Meanwhile, the following chart, from the Federal Reserve Bank of St. Louis, shows the homeownership rate is low by 21st-century standards, meaning more Americans are renting:

U.S. Census Bureau, Homeownership Rate in the United States [RHORUSQ156N], retrieved from FRED, Federal Reserve Bank of St. Louis

Of course, to maximize your investment’s return, you need to seek out bargains in the local property market. And paying too much for the building can make it much harder to generate a profit.

Multifamily loans vs. single-family home loans

If you wish to purchase a building with more than four dwelling units, you’ll likely need a commercial or special mortgage. Expect a detailed process with several steps and careful review.

However, if you’re happy to buy a building with two, three, or four units, things get much easier. Providing you plan to live in one unit and rent out the other(s), you might qualify for a normal loan branded:

  • Fannie Mae or Freddie Mac
  • FHA (the Federal Housing Administration)
  • VA (the Department of Veterans Affairs)
  • USDA (the U.S. Department of Agriculture)

Getting one of these could give you a chance to establish your credentials as a successful landlord, making borrowing for future multifamily purchases much easier, perhaps including using commercial loans.

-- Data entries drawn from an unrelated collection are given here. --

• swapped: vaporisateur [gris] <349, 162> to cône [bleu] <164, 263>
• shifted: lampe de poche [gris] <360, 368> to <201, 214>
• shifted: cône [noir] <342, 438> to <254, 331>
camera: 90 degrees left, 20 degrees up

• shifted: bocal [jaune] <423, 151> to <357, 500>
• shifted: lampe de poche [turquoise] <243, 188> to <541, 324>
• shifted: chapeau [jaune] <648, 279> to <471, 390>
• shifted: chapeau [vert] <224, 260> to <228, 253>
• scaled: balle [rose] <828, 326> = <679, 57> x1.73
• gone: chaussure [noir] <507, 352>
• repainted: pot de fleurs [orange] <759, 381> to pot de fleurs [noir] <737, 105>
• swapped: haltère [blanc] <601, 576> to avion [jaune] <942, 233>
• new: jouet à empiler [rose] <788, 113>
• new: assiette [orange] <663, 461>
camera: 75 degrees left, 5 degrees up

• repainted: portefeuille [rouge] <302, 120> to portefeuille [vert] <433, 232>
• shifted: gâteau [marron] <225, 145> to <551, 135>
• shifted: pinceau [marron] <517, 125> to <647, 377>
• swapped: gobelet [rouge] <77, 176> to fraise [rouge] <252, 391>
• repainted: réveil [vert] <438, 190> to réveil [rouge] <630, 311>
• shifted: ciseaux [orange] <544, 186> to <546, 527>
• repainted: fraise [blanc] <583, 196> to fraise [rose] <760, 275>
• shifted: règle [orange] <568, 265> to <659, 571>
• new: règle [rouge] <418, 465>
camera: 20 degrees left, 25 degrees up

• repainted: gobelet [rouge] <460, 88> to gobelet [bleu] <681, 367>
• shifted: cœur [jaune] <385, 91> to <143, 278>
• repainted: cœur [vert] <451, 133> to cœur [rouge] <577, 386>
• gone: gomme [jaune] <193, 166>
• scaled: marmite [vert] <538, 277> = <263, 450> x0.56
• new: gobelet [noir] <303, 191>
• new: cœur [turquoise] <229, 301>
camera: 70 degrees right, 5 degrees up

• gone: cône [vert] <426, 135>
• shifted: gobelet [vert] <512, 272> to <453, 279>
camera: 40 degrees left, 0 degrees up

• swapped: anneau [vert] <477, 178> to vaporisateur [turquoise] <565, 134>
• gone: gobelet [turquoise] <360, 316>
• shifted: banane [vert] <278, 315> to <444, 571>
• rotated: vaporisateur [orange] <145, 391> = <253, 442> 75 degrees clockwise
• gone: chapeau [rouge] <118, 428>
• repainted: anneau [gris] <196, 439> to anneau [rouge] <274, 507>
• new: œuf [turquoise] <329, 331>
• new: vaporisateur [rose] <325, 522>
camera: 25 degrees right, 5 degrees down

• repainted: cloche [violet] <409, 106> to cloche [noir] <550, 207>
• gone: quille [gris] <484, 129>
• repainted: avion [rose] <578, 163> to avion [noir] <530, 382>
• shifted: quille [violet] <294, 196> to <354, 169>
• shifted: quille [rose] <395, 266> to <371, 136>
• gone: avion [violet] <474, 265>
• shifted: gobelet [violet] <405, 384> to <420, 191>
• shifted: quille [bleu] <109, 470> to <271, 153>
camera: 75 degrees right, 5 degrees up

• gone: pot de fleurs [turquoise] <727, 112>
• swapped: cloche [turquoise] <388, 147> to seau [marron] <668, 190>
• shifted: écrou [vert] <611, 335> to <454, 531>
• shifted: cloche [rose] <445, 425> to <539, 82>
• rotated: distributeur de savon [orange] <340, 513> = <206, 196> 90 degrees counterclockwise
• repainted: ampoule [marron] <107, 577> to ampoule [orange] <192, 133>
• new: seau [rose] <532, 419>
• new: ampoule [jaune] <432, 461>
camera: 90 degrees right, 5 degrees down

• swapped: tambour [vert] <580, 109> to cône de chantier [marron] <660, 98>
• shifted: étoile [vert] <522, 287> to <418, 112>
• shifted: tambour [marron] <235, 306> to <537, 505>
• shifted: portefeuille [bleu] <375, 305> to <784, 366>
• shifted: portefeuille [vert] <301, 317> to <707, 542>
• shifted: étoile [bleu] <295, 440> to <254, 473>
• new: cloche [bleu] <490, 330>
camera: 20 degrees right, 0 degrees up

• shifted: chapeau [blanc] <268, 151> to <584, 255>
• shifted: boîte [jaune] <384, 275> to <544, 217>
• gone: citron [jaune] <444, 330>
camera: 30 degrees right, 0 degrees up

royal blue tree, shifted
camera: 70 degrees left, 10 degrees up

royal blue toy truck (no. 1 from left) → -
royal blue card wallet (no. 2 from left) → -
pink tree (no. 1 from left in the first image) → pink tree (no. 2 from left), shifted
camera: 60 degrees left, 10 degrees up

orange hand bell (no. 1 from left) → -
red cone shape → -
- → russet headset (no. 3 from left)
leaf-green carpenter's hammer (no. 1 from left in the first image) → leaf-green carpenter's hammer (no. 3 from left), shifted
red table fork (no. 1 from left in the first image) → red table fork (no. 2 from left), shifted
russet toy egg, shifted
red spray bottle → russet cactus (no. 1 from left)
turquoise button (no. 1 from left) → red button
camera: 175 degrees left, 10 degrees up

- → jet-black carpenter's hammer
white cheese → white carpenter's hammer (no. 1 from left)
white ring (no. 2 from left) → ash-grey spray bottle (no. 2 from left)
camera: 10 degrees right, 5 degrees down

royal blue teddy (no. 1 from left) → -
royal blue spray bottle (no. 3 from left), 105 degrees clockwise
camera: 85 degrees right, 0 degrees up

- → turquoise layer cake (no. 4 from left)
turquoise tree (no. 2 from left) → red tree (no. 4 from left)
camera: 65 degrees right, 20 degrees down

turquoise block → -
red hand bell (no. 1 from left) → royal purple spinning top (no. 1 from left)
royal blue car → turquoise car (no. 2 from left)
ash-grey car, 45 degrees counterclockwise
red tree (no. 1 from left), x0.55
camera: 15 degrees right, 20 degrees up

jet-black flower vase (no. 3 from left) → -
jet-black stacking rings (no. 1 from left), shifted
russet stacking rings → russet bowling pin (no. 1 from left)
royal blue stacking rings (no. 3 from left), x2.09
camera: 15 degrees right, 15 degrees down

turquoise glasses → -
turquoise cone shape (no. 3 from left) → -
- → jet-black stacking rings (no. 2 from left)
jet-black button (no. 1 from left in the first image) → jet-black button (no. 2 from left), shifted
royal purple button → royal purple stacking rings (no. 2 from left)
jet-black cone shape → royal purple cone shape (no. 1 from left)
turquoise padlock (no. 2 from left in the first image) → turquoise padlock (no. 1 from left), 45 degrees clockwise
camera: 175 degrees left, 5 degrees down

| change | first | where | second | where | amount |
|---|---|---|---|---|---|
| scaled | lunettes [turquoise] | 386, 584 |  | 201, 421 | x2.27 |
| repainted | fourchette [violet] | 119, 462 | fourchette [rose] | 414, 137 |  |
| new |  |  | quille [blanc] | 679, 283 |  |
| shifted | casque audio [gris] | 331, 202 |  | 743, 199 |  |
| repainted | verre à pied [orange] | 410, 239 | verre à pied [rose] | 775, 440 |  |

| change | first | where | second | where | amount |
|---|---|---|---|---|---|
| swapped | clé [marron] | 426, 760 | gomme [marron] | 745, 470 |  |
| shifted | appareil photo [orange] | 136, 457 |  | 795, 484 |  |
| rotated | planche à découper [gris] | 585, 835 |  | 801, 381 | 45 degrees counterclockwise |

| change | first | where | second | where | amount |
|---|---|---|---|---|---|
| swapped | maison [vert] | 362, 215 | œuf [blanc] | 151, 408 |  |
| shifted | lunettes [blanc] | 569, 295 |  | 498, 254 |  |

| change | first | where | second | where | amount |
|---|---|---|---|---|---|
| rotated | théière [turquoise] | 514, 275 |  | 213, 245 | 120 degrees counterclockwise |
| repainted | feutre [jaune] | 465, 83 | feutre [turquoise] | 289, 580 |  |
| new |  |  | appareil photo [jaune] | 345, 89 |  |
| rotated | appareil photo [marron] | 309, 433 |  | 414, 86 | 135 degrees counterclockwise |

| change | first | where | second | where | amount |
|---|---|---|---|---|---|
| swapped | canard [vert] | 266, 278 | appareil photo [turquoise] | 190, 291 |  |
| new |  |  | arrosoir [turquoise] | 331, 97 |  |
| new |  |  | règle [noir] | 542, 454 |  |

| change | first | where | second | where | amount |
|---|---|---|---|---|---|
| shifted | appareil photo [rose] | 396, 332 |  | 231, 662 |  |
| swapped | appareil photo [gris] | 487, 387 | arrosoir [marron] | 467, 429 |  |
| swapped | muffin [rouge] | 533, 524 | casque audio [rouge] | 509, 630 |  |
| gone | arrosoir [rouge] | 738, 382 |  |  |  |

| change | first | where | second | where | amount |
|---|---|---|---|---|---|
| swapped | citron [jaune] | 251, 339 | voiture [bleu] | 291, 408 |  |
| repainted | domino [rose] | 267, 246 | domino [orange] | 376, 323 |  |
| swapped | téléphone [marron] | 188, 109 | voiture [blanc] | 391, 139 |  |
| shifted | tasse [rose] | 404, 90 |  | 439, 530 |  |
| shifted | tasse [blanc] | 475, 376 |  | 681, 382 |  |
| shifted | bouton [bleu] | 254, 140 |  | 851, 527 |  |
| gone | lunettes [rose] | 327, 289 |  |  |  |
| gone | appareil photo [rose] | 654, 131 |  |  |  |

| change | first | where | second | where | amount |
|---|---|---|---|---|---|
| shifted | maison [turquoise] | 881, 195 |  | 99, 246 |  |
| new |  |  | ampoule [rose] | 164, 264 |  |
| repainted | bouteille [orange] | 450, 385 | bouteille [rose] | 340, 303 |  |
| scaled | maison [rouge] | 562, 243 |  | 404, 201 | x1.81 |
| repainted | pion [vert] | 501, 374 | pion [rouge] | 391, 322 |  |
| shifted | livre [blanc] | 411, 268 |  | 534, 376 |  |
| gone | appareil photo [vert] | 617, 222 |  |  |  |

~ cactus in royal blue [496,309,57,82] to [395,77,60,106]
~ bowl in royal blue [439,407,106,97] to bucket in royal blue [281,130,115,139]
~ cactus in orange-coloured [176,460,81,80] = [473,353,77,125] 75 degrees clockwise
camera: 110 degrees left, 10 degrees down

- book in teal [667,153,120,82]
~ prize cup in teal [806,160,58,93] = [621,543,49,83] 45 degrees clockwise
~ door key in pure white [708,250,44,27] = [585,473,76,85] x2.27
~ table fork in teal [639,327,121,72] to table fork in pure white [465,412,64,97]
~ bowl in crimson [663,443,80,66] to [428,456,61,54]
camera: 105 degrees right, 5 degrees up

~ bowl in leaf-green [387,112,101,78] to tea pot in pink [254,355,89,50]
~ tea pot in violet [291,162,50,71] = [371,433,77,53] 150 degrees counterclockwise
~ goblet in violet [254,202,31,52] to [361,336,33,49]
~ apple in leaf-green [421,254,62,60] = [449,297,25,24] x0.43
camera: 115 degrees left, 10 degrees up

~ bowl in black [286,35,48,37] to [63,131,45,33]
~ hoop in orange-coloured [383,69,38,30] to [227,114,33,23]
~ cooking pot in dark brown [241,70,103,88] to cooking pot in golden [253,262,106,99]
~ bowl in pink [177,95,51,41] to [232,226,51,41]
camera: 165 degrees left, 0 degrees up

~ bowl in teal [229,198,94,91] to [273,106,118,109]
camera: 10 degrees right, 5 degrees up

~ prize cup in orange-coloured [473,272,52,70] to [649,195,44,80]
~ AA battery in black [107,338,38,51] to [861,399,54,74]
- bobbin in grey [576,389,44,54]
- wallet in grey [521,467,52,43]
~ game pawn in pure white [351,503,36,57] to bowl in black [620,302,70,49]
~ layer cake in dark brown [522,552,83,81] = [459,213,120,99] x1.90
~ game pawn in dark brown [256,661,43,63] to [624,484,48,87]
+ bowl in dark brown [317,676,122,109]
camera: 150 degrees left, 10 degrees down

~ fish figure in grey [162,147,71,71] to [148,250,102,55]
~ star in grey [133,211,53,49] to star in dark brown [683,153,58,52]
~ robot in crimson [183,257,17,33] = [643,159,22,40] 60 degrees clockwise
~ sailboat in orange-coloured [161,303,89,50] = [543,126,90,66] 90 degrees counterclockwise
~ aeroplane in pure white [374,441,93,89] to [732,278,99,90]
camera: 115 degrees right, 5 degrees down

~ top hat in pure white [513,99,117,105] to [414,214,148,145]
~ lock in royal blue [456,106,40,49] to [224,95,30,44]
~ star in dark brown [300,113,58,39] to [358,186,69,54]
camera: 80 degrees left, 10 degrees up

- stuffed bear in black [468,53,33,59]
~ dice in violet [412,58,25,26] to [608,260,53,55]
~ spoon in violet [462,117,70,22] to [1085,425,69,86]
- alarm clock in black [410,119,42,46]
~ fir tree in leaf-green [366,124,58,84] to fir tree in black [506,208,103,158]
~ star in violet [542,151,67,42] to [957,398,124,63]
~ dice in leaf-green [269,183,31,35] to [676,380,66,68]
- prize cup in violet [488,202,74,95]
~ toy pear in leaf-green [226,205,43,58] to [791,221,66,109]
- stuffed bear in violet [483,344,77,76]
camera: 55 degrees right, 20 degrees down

To be clear, Fannie, Freddie, and the FHA offer specialist mortgages for larger buildings with five or more residential units. But they’re much harder to get than two- to four-unit ones.

Loan limits

The four loans in those bullet points all come with loan limits. These are based on median home values where you wish to buy. And, as the name implies, they relate to the amount you borrow, not the property’s purchase price.

Loan limits are published as a nationwide amount (the standard limit), which applies in many areas. However, if you’re buying somewhere with unusually low property prices, your cap could be lower. There’s a second, higher figure for those wishing to buy in high-cost areas, and that’s the highest you can get anywhere.

New loan limits for 2025 are due to be announced at the end of November 2024. But those for 2024 are:

 Standard LimitHigh-Cost Area
1 Unit$766,550$1,149,825
2 Units$981,500$1,472,250
3 Units$1,186,350$1,779,525
4 Units$1,474,400$2,211,600

The only limit on commercial mortgages is the one set by your realistic business plan. Decisions on these are mainly based on anticipated rental income rather than property values.

Types of multifamily loans

General eligibility

Each of the types of loans we mentioned above (Fannie/Freddie, FHA, VA and USDA) has its own minimum eligibility rules. But you’re borrowing private money from private-sector lenders.

Freddie and Fannie (effectively) and the government bodies just guarantee a proportion of your loan, helping lenders moderate their losses if you default.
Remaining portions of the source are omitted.